Se il morale va giù fatti un sufflè

Gonfia con lui

5 Apr 2020

Il sufflè ha un bel nome ed è da quando sono piccola che mi regala l’impressione di essere un qualcosa pensato apposta per tirare su il morale: lui si gonfia, l’umore procede di pari passo e una giornata che magari è iniziata malissimo piano piano cresce.
Se la formula magica funzionasse dovremmo mangiare sufflè tutti i giorni, di questi tempi come non mai. Ormai mi resta il solito centinaio di ricette del Talismano da preparare, ma faccio fatica a trovare gli ingredienti e poi il progetto si basa sulla condivisione e sulla tavola imbandita… questa ricetta però è facile facile, qui siamo in tre e anche se mi mancano le “speciali tazzine di porcellana adatte al forno” Ada mi ha detto che posso prepararla ugualmente.
Il sufflè era una delle dieci ricette suppergiù che preparava anche N una o due volte l’anno, che per tutti gli altri giorni simmenthal, tonno in scatola, mozzarella e uova sode andavano benissimo. Non che le gonfiasse sempre, però lo preparava.
In questi giorni di quarantena sento la sua mancanza esattamente come negli altri giorni, ma la fragilità acuisce il sentimento dell’assenza e del suo ricordo ormai lontano.
Chissà che ne diresti di questo periodo, che riflessioni faresti e mi porteresti a fare e quanti Martini e quanti Calvà e che rum ti berresti a distanza conversando e litigando e ridendo via skipe. Ti immagino agitare le tue braccina corte e chiudere la telefonata con una cicca in bocca sgridandomi per le bestemmie e le parolacce e consigliandomi in ogni caso di darmi una mossa, che lamentarsi non ha mai portato nessuno da nessuna parte. E allora che sufflè sia, giacchè era una di quelle ricette che mi tenevo da parte per i giorni difficili.

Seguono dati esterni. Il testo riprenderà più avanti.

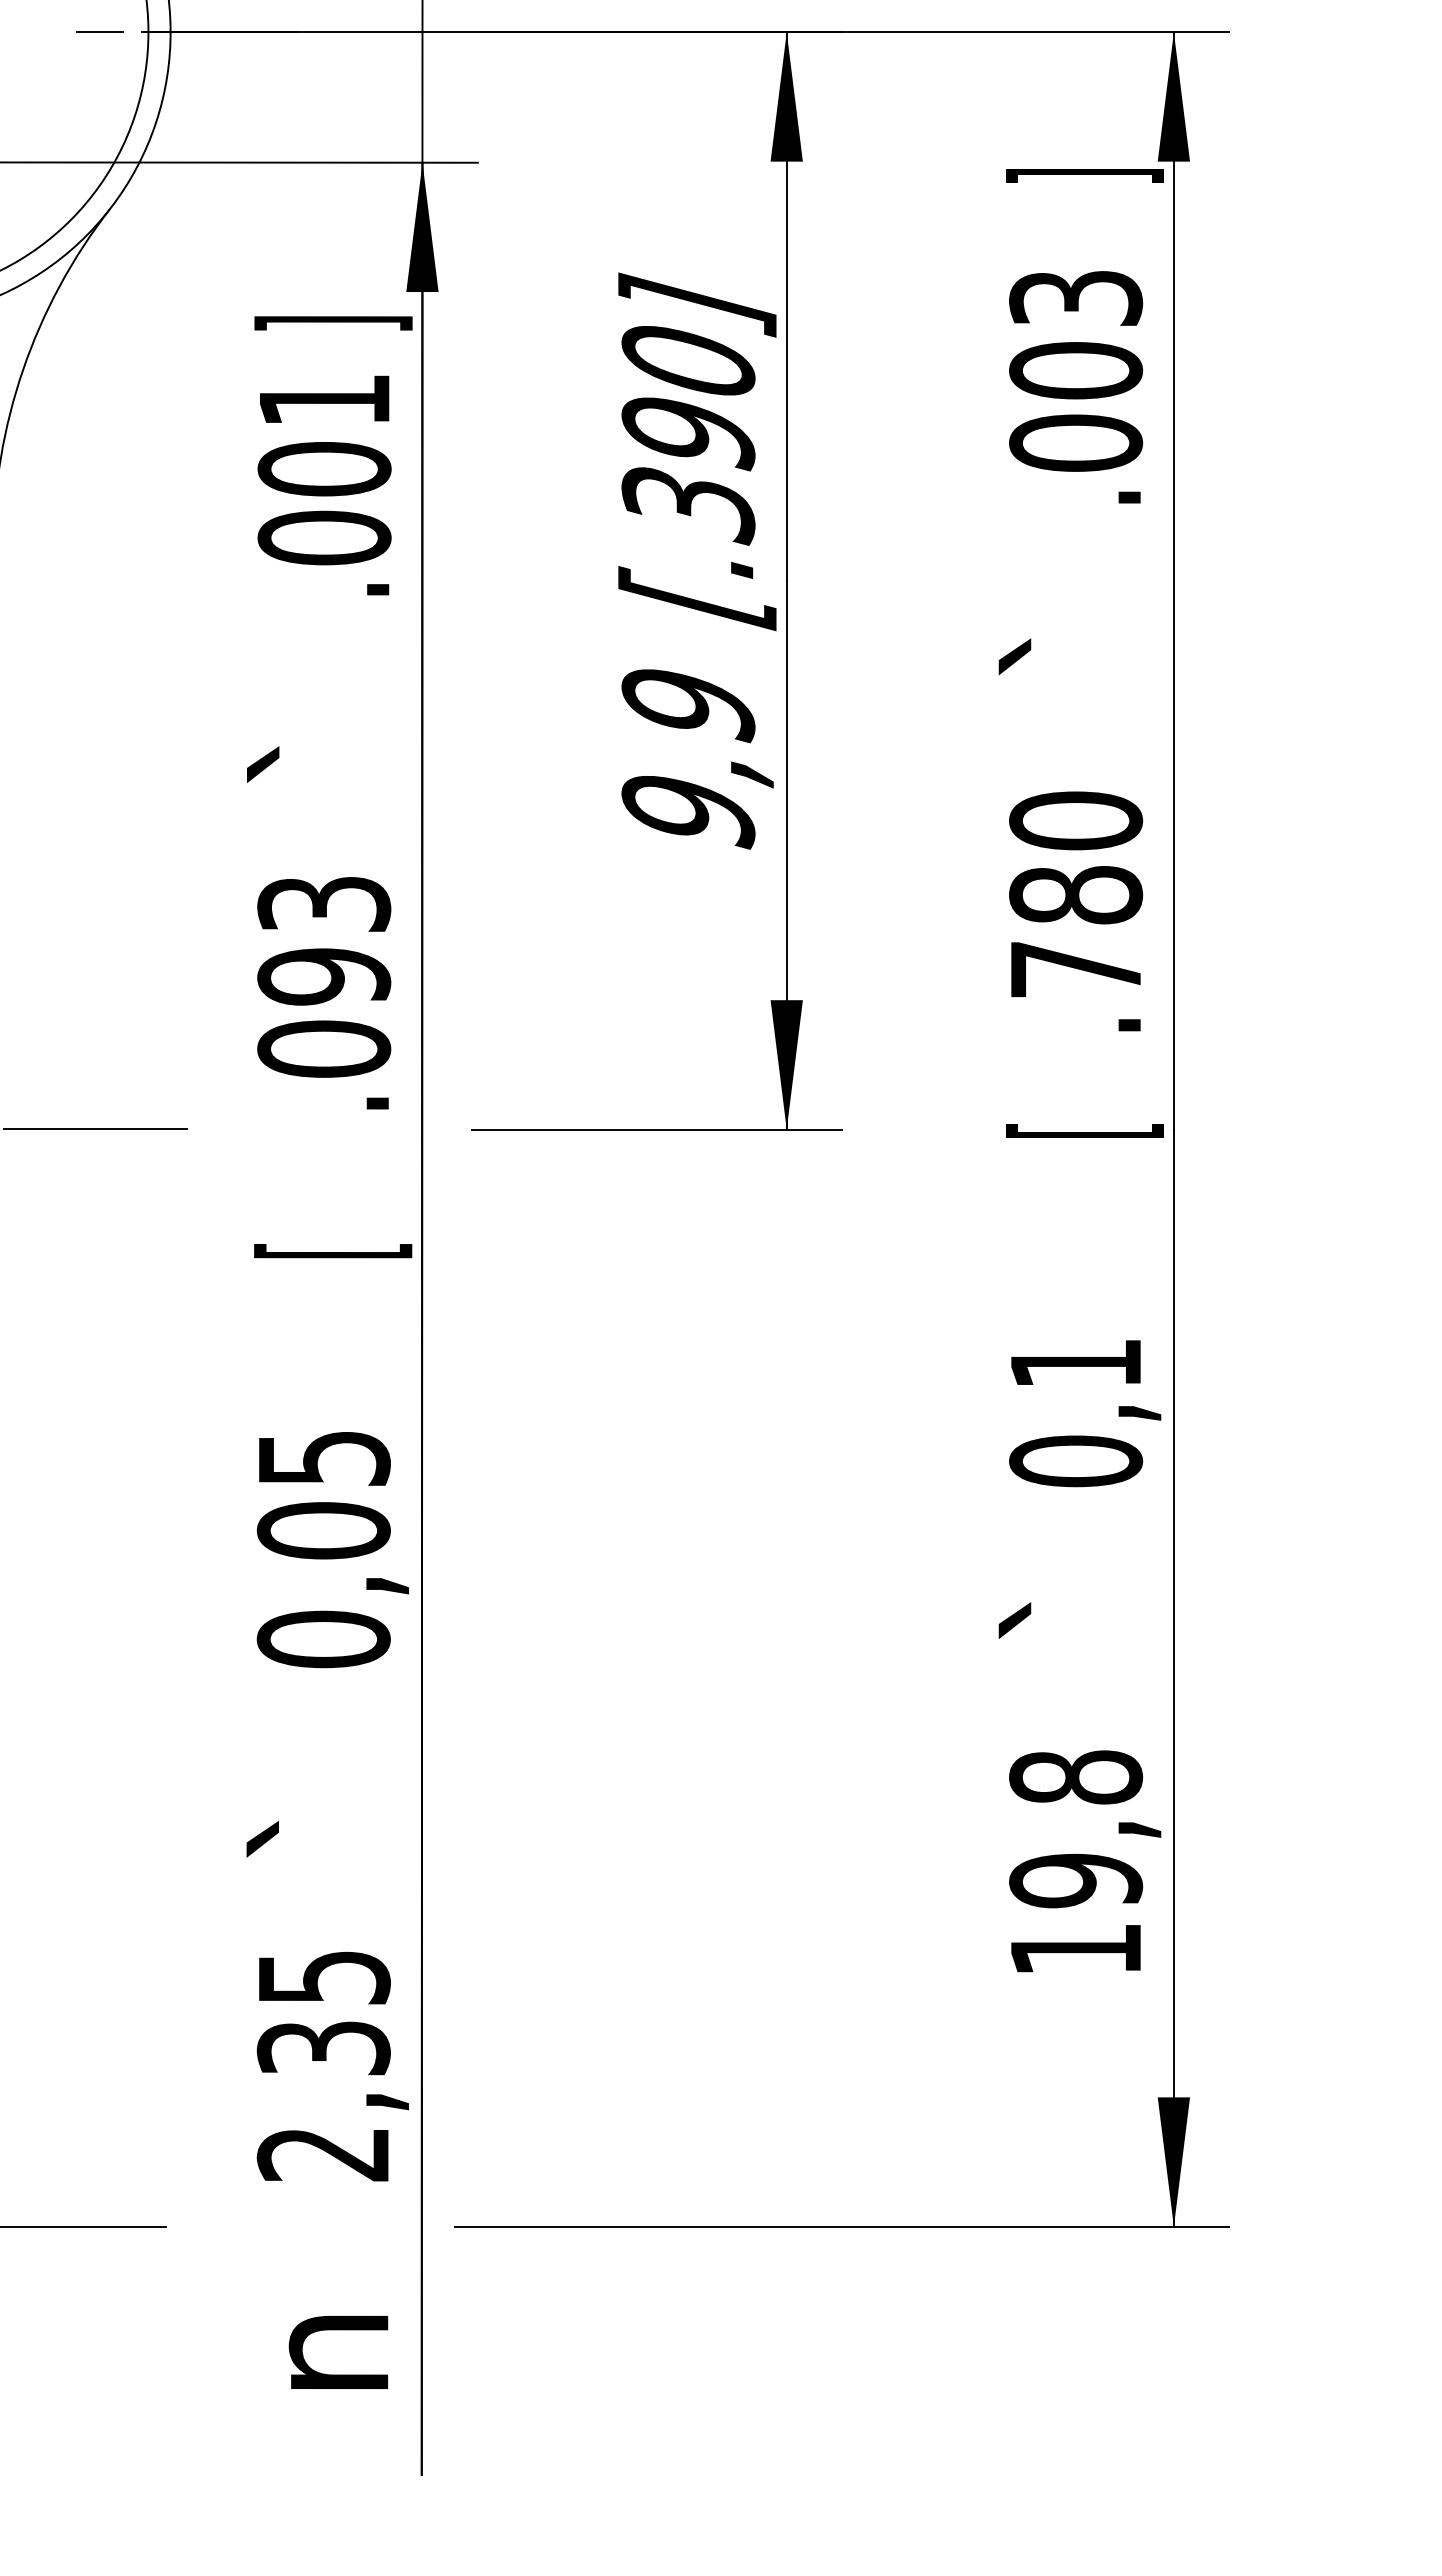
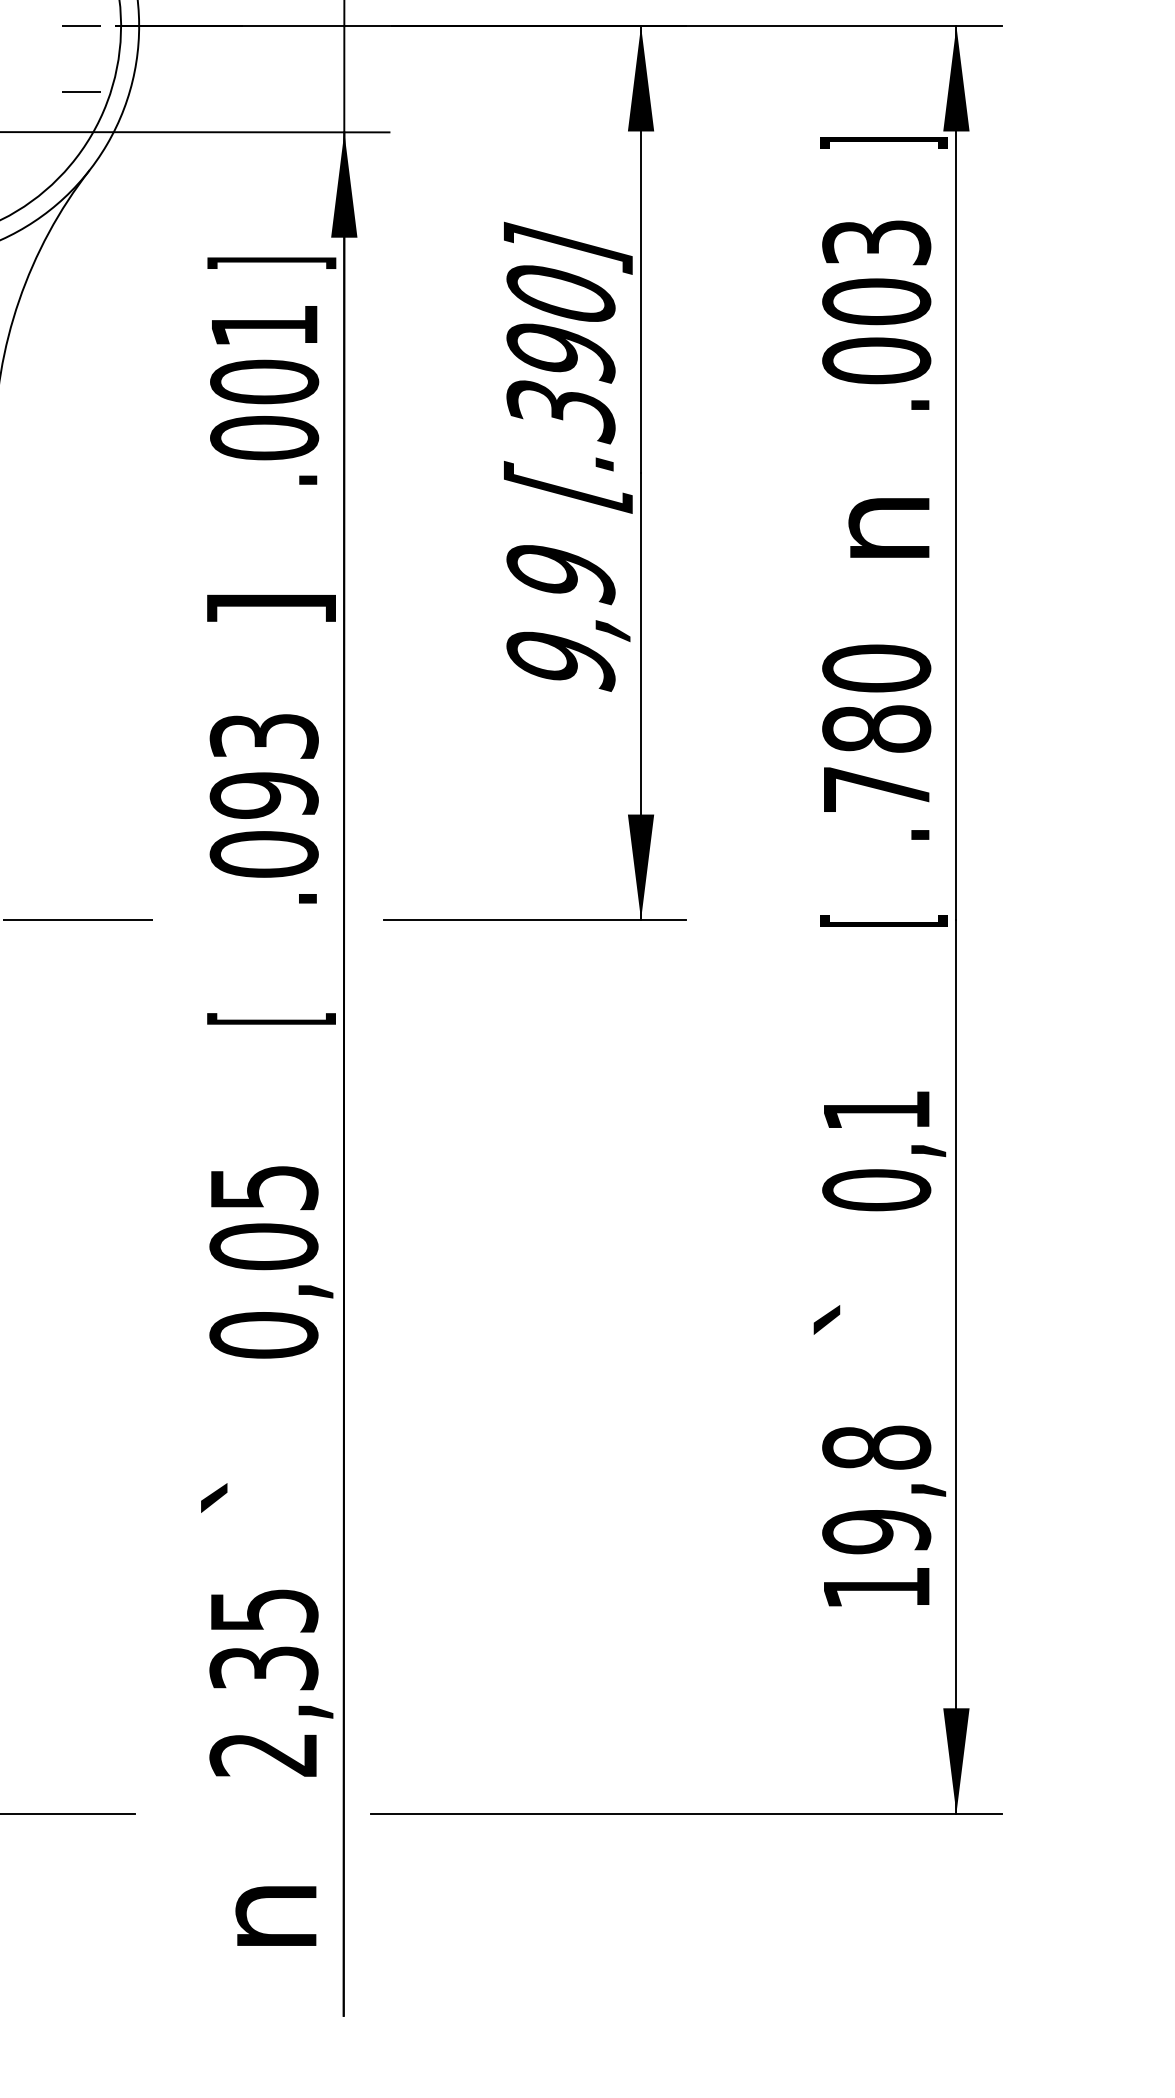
line: (99, 112) -> (81, 91), added
text: (1069, 647) -> (871, 527), ` -> n
text: (329, 756) -> (268, 616), ` -> ]

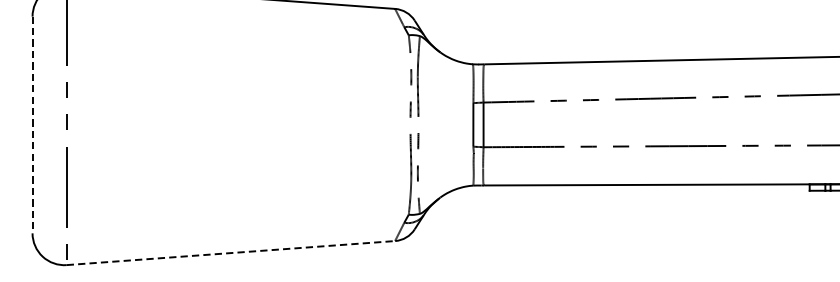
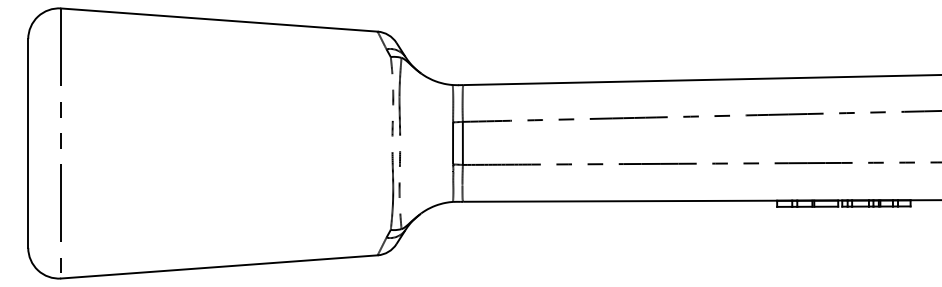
line: (32, 126) -> (28, 144), dashed -> solid
line: (231, 252) -> (219, 266), dashed -> solid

Per 5 tazzine, ma vedete voi che contenitori idonei avete in casa

Uova sufflè

Farina 75 g
latte 1 bicchiere
parmigiano grattugiato 1 cucchiaio
burro 25 g
uova 2
noce moscata
pepe
sale

“Per queste piccole preparazioni occorrono speciali tazzine di porcellana adatte al forno. Sciogliete a freddo la farina con il latte, condite con sale, pepe e un po’ di noce moscata, mettete sul fuoco e fate levare l’ebollizione. Togliete il recipiente dal fuoco e aggiungete, sempre mescolando, il parmigiano grattugiato, un pezzo di burro come una noce e i rossi d’uovo.
Quando ogni cosa sarà ben amalgamata, aggiungete le chiare montate in neve ben ferma e mescolate ancora, ma adagio per non sciupare le chiare.
Ungete di burro le tazzine di porcellana, mettete un po’ di composto in ognuna, in modo che arrivi appena ai due terzi, e passate in forno leggero per una decina di minuti per dar modo ai piccoli sufflè di gonfiare.” Parola di Ada.

Morale delle Uova sufflè: ultima ricetta del macro capitolo Uova.
Più che un sufflè è un tortino, ma di questi giorni si fa quel che si può.
Ciao N, prima o poi dovrò digerire questa storia e dirti addio ribadendoti che non hai mai e dico mai saputo cucinare, però come bevevi tu giusto gli inglesi e i russi.